WASHINGTON — Baltimore Ravens' linebacker Brendon Ayanbadejo says now is the "moment just before history is made ... as we wait for the arrival of the first openly gay man in U.S. major professional team sports" in an op-ed published Wednesday in USA Today, invoking the memory of "Jackie Robinson crossing the Major League Baseball color barrier."
"This is our time and our cause. ... It's a gesture; it's a pledge; it's solidarity at its most basic. Our Jackie is coming. We need to pave the way," he writes of the first out gay major leaguer.
Ayanbadejo, who has been an outspoken advocate for marriage equality in Maryland and around the country, has stepped up his activism following Sunday's Super Bowl victory, appearing on CNN to talk about LGBT issues — yes, anti-transgender discrimination as well as anti-gay discrimination — and has now penned an op-ed on the moral cause for equality.

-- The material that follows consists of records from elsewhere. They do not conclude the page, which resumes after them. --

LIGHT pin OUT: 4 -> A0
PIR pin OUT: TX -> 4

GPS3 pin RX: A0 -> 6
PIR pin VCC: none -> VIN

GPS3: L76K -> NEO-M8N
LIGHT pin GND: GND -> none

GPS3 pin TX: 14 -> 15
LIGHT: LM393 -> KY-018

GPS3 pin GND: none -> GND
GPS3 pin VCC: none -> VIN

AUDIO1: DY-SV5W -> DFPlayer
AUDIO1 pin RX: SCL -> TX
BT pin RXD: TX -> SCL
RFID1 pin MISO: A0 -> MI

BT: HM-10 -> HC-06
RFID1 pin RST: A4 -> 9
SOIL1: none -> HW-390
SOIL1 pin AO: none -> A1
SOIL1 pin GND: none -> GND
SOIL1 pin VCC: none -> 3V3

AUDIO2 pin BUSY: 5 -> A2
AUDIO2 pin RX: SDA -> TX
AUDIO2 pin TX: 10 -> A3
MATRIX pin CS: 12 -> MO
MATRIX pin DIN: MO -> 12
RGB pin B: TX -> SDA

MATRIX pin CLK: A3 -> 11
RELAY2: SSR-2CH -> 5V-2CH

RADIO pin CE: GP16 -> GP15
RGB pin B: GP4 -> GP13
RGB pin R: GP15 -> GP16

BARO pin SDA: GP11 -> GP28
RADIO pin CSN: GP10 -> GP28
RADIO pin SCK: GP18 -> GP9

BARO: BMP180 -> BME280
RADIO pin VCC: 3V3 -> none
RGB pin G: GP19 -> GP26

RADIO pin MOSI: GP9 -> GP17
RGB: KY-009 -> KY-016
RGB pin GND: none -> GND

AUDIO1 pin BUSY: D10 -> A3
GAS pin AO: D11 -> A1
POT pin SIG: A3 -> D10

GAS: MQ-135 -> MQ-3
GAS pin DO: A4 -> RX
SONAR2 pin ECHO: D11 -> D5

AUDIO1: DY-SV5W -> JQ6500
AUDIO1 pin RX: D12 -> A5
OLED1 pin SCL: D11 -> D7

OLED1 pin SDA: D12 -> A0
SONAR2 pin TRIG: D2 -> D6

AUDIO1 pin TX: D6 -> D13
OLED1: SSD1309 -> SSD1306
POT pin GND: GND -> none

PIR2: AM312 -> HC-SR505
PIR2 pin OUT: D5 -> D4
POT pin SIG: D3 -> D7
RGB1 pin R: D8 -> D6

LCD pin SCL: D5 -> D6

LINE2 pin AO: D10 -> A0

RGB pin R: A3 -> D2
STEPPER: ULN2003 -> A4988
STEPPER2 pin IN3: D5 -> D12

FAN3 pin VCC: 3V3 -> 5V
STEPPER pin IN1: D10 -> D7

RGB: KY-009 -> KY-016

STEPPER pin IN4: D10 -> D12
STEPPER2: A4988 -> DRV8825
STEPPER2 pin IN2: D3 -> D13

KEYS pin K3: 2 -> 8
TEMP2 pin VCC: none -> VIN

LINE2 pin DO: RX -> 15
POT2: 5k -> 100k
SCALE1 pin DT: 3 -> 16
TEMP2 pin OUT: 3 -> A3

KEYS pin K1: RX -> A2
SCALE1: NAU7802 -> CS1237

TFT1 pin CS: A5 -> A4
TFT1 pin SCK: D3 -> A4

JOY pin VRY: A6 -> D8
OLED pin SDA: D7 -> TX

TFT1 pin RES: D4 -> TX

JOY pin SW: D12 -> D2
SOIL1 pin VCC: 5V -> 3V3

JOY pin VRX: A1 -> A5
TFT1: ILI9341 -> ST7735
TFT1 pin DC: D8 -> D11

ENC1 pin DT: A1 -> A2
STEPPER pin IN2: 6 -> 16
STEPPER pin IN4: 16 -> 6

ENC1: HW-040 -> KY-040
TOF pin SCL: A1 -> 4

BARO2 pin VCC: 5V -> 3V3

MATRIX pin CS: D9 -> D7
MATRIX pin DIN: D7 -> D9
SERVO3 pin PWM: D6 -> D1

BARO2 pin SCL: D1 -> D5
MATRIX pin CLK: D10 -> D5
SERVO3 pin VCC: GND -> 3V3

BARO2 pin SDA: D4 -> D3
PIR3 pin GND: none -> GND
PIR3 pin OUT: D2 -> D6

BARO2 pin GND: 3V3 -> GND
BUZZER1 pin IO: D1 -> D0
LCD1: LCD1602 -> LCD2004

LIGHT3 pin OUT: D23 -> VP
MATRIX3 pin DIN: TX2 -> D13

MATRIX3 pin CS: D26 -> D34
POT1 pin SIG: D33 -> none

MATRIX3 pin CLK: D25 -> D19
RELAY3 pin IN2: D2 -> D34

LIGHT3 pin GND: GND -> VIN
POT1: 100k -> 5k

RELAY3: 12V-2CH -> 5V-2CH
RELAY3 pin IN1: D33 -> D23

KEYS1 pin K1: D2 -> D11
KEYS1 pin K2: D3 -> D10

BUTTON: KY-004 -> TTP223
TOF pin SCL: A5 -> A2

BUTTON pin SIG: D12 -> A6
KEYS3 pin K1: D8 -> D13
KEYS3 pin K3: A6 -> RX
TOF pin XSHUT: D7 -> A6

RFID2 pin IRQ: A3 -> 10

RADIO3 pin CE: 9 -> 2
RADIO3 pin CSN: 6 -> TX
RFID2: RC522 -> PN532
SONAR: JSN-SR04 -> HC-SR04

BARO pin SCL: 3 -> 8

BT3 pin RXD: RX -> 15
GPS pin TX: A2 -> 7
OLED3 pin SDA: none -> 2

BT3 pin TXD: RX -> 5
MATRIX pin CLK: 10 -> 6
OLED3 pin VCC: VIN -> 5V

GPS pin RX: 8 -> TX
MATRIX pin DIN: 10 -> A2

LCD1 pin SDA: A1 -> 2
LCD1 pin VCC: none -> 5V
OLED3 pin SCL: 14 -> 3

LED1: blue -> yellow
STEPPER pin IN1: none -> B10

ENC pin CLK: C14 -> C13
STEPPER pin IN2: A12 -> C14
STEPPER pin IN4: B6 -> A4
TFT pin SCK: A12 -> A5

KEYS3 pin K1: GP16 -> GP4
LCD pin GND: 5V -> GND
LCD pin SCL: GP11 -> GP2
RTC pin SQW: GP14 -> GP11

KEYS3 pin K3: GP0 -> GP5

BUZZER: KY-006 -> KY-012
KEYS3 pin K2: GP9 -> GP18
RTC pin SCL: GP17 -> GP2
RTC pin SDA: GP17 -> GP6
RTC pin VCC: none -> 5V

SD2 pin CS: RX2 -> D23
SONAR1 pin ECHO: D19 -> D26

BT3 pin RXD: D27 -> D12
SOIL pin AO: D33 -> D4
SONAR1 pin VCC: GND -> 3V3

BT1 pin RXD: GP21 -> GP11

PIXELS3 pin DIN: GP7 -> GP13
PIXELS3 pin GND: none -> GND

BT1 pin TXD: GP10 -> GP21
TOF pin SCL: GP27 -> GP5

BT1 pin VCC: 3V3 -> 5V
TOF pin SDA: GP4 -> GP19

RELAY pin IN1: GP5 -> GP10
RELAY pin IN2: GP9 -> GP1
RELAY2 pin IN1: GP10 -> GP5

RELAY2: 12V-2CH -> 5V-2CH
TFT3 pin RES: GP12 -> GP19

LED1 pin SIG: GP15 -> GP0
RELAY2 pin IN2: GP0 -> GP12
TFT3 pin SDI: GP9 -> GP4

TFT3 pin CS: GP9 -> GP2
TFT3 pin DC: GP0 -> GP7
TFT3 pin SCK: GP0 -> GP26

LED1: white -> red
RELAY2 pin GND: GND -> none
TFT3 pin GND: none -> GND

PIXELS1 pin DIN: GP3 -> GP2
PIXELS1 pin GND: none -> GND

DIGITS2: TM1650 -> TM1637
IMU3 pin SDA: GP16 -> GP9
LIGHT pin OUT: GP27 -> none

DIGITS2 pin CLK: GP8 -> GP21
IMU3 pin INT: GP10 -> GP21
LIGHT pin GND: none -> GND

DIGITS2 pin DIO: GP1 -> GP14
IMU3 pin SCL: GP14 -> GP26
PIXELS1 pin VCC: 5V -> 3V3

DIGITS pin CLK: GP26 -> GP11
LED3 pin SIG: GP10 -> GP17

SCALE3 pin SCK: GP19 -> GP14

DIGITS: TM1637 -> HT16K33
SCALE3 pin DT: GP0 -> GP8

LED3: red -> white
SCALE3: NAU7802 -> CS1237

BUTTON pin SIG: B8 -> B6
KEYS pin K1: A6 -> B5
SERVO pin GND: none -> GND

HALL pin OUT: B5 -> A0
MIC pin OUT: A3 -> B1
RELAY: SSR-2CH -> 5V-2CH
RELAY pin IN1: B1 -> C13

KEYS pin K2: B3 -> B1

Referring to the trailblazing Jackie Robinson, Ayanbadejo writes, "Just like Jackie, the breakthrough gay athlete will be a courageous individual going it alone in uncharted territory. But, also like Jackie, he will have backup -- and hopefully more of it."
Indirectly responding to comments opposing an out athlete made by the San Francisco 49ers' Chris Culliver and others making less-than-supportive comments, Ayanbadejo writes:
Together athletes in all four of our country's major sports leagues -- the NFL, MLB, NHL and NBA -- can be more than good men. Since human rights are far more important than sports, we need to be Athlete Allies who are willing to leverage our social capital and all that goes with it — like fans, endorsement deals and more — to stand up for a larger purpose. ...
There are many reasons why no gay athlete has come out in the NFL, NBA, NHL or MLB, most of which are likely to go away with support and acceptance from the straight community. As leaders and even role models for millions of young people across the globe, professional athletes have the ability to fundamentally eliminate prejudice from our sport and live up to the incredible privilege we enjoy. ...
The NFL, MLB, NHL and NBA should and can be leaders against discrimination. Whether you're a commissioner, an athlete, a coach or a fan, your voice will let every kid out there know that there is a place for him or her in sports. We all can be ourselves and still compete with dignity and at the highest level.
Chris Kluwe, punter for the Minnesota Vikings, also has been outspoken about marriage equality issues — cutting an ad to oppose the November 2012 proposed amendment to ban same-sex couples from marrying in Minnesota — and praised Ayanbadejo.
"I stand with Brendon and every other person, athlete and non-athlete alike, who says that discrimination in any form is not the legacy we will hand down to our children. I am proud to be an Athlete Ally, and I hope others will join us in treating all people with compassion, dignity, and respect. A gay player in sports is not defined by their sexuality, but by how they play, and I support any player who wishes to be him or herself with everything I have. Treat others the way you want to be treated," Kluwe said in a statement provided to BuzzFeed.
Brian Ellner, who is on the board of Athlete Ally and had garnered support from athletes for New York's 2011 marriage equality bill effort, added, "Brendon's been amazing. An Athlete Ally extraordinaire, he carried LGBT rights all the way to New Orleans and the Super Bowl. Back in Maryland, he'd already helped us win marriage equality. Now he calls for our Jackie Robinson and sends a message to gay athletes around the globe that it's time to come out and that there are professional athletes ready to embrace them."
In a statement, Athlete Ally founder Hudson Taylor said, "The Ravens won the Super Bowl relying on unbreakable unity and trust. It's those elements of a team that are completely compromised when athletes are forced into the closet. We applaud our Super Bowl Champion and Athlete Ally Brendon Ayanbadejo for making his voice heard."